4.      Why all this is actually very Jewish

In a way, Judaism is a tantric path. By this I mean that there is a choice in the contemplative life between living in the fullness of the world (and, if able, to see God in that world) or living in less-full environments which allow concentration and contemplation to take place more easily. The latter choice, asceticism, is not masochism; it is a tool to enable the ascetic's mental- emotional-spiritual processes.

Yet asceticism is not usually the Jewish way. There are exceptions - most of the inventors of the Kabbalah, people like Abraham Abulafia, the German Pietists, etc., for example. In the main, however, the Jewish path is one of sanctification of the sensual and material worlds. Food, sex, business - these are to be engaged in, lived in, and sanctified. From a contemporary perspective, Jewish restrictions on these areas of life may seem, well, restricting. However, they can also be seen as elevating to the holy every aspect of human life. In contrast to early Christianity, which saw certain parts of life as inherently evil (even if necessarily so) Rabbinic Judaism developed an attitude of "build a fence and honor what's inside." Kashrut laws govern food, and eating properly is seen as holy. All kinds of laws govern sex, and sex, too, is seen as holy. Jewish law is based upon a communal model of responsibility, and assumes people are engaged with the world. The way of renunciation, though practiced by many Jewish mystics, is not the mainstream.

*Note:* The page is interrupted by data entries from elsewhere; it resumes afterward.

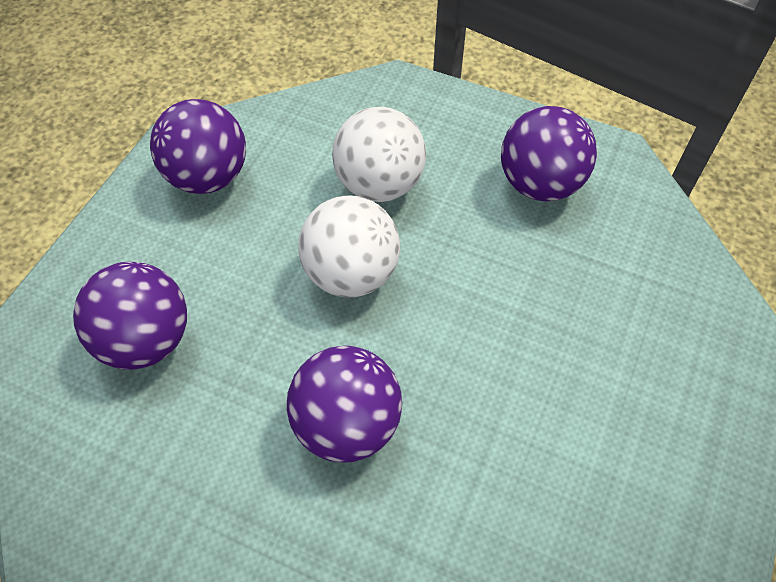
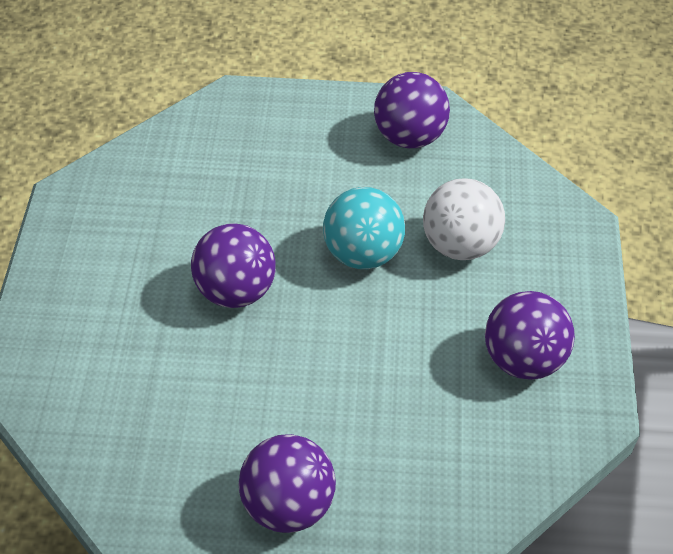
camera: 70 degrees right, 5 degrees down
(146, 340) = (255, 157): purple ball -> purple ball (288, 504)
(351, 274) = (363, 253): white ball -> turquoise ball

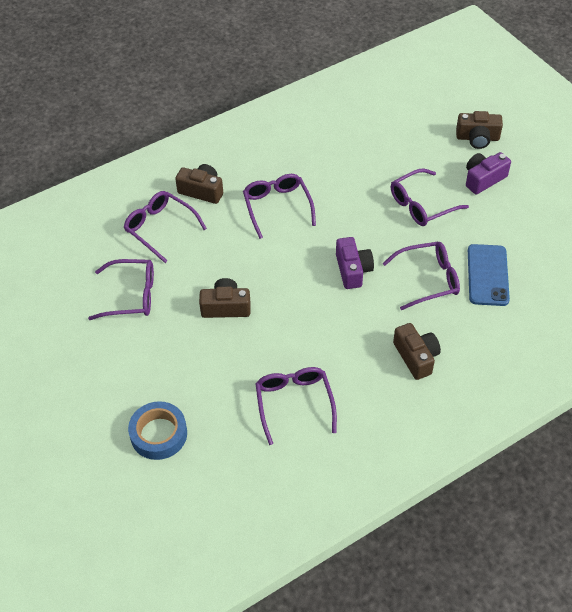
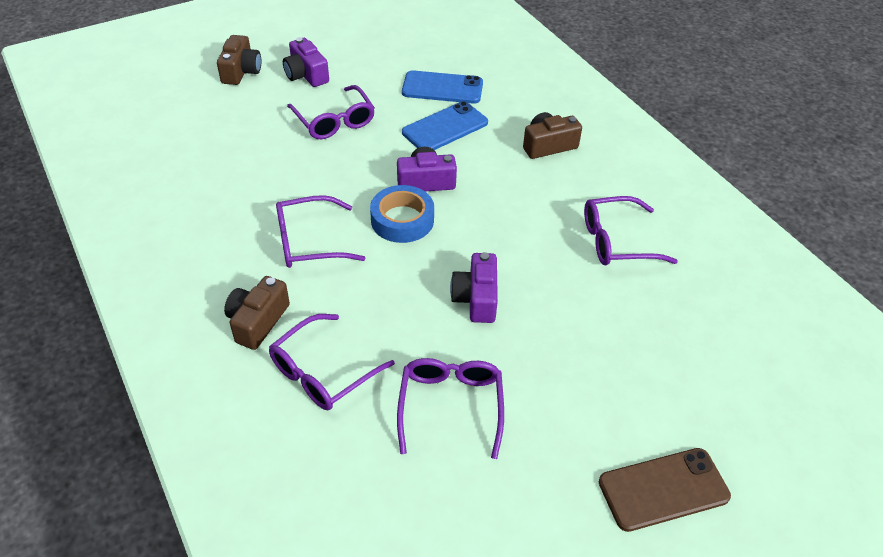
camera: 90 degrees left, 5 degrees down
(60, 413) = (663, 489): none -> brown phone
(159, 434) = (679, 369): blue tape -> blue tape (402, 220)
(226, 307) = (476, 298): brown camera -> purple camera
(427, 279) = (445, 127): purple glasses -> blue phone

In that context, enjoying the sorts of sensual benefits of meditation which I have discussed here are in line with this Jewish sensuality-affirming path. Obviously, it is neither traditional nor Orthodox interpretation of 'affirming sensuality.' An Orthodox critic would be well within his rights to object that, according to mainstream Judaism, exploring sensuality beyond the bounds of halacha is negating a Jewish sensual consciousness; that only within halacha's boundaries is sanctification possible. It is also possible to live a 'tantric' practice in other sensual, carnal experiences -- physical exercise, for example. However, taking a broader view, and comparing the tantric path to ascetic contemplation practices on the one hand and sensuality-negating forms of Pauline Christianity on the other, I think the application of spiritual attention to physical life is very Jewish indeed. We are taking our religious consciousness and practices, and joining them to the sensual world in which we live. This, on a fundamental level, is the unity of shamayim and aretz that so much of Judaism is about.

Of course, meditation is not only or even primarily a sensual path. Nor is it limited to the individual spirit. It enhances those communal aspects of worldly existence which Judaism seeks to maximize. It nurtures compassion, caring, and gentleness. It makes greed and social injustice ( the kind I often write about in Zeek) viscerally hard to bear.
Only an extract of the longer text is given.